Then I will fix this issue early next year, or in the third breaking release (in around 2028).

lvjr avatar Nov 19 '24 07:11 lvjr

BTW, is the next release in Sept 2025, as listed in the Changelog wiki?

I choose to use wiki page because the schedule can easily be changed. :-)

lvjr avatar Nov 19 '24 07:11 lvjr

Either way is acceptable, I just wanted to check if the next-release info in wiki is not outdated. Your question in https://github.com/lvjr/tabularray/issues/501#issuecomment-2484557411 gave me the feeling that the next release will happen in next 1-2 weeks, much more recent than Sept 2025.

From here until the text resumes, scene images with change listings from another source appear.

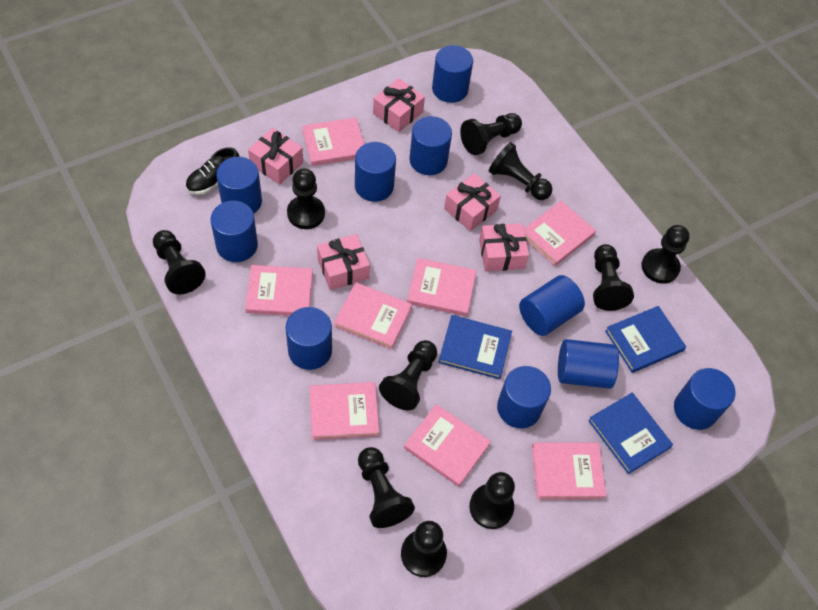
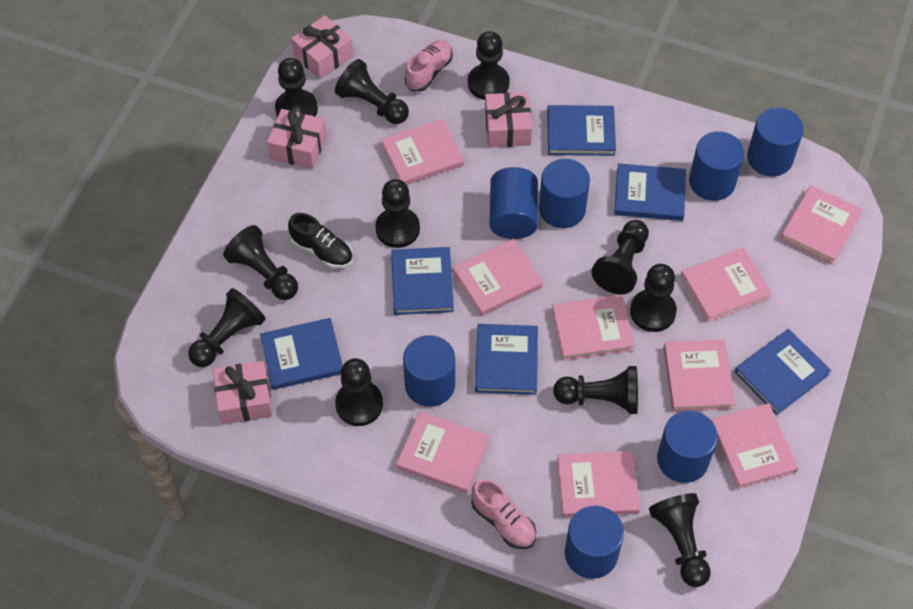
black pawn: 10 -> 11
blue book: 3 -> 6
blue cylinder: 10 -> 7
pink book: 8 -> 9
pink gift: 5 -> 4
pink shoe: 0 -> 2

muzimuzhi avatar Nov 19 '24 07:11 muzimuzhi

A breaking release needs to be the first release in the year, and be published after TeX Live release in the same year. For issue #525, I want to leave stable tabularray releases in historic TeX Live archives.

lvjr avatar Nov 19 '24 07:11 lvjr

muzimuzhi/tabularray-dev@523d07f (feat: keep braces when splitting, 2024-11-16) did half the work.

[...]

The remaining work is to avoid brace stripping happened in \__tblr_extract_table_commands:N. It currently converts {b} to b and {b}b to bb.

Done in muzimuzhi/tabularray-dev@f111ace (fix: keep braces when extracting table commands (#6), 2024-12-23). Check tblr-split.lvt and tblr-split.tlg to see the new behavior of table splitting.

As https://github.com/muzimuzhi/tabularray-dev is not a fork of this repo (due to GitHub limitations and for tracking its own issues), incorporation of these patches may need some hand-work.

For muzimuzhi/tabularray-dev@523d07f, uses of \zutil_seq_set_split_keep_braces:Nnn are necessary.

For muzimuzhi/tabularray-dev@f111ace, the use of \zutil_tl_trim_leading_spaces:n can be safely replaced by \tl_trim_spaces:n and muzimuzhi/tabularray-dev12e1e0a (shorten internal tl names, 2024-11-24) can be easily reverted (which was part of https://github.com/muzimuzhi/tabularray-dev/pull/6).

muzimuzhi avatar Dec 22 '24 21:12 muzimuzhi

Thank you. I have fixed this bug in branch "issue501".

PS, I cannot understand the necessity of using private functions and variables in l3kernel to write a new split function.

lvjr avatar Dec 25 '24 04:12 lvjr

I have fixed this bug in branch "issue501".

Perhaps only close this issue when its fix is included in the default branch?

PS, I cannot understand the necessity of using private functions and variables in l3kernel to write a new split function.

No necessity. Probably because I thought that's "safe".

Update: I realized it's my deliberate decision to make \zutil_seq_(g)set_split_keep_braces:Nnn easier to fail once relevant implementation in l3seq changes. I want my experimental codes to (only) work with latest l3kernel. Or, at first I wanted to share common internals with \seq_set_split... as far as possible. But then minor refactors make their implementations different bit by bit...

Update 2: After recent changes, \zutil_seq_(g)set_split_keep_braces:Nnn only uses \s__seq and \__seq_item:n used in sequence internal representation.

muzimuzhi avatar Dec 25 '24 04:12 muzimuzhi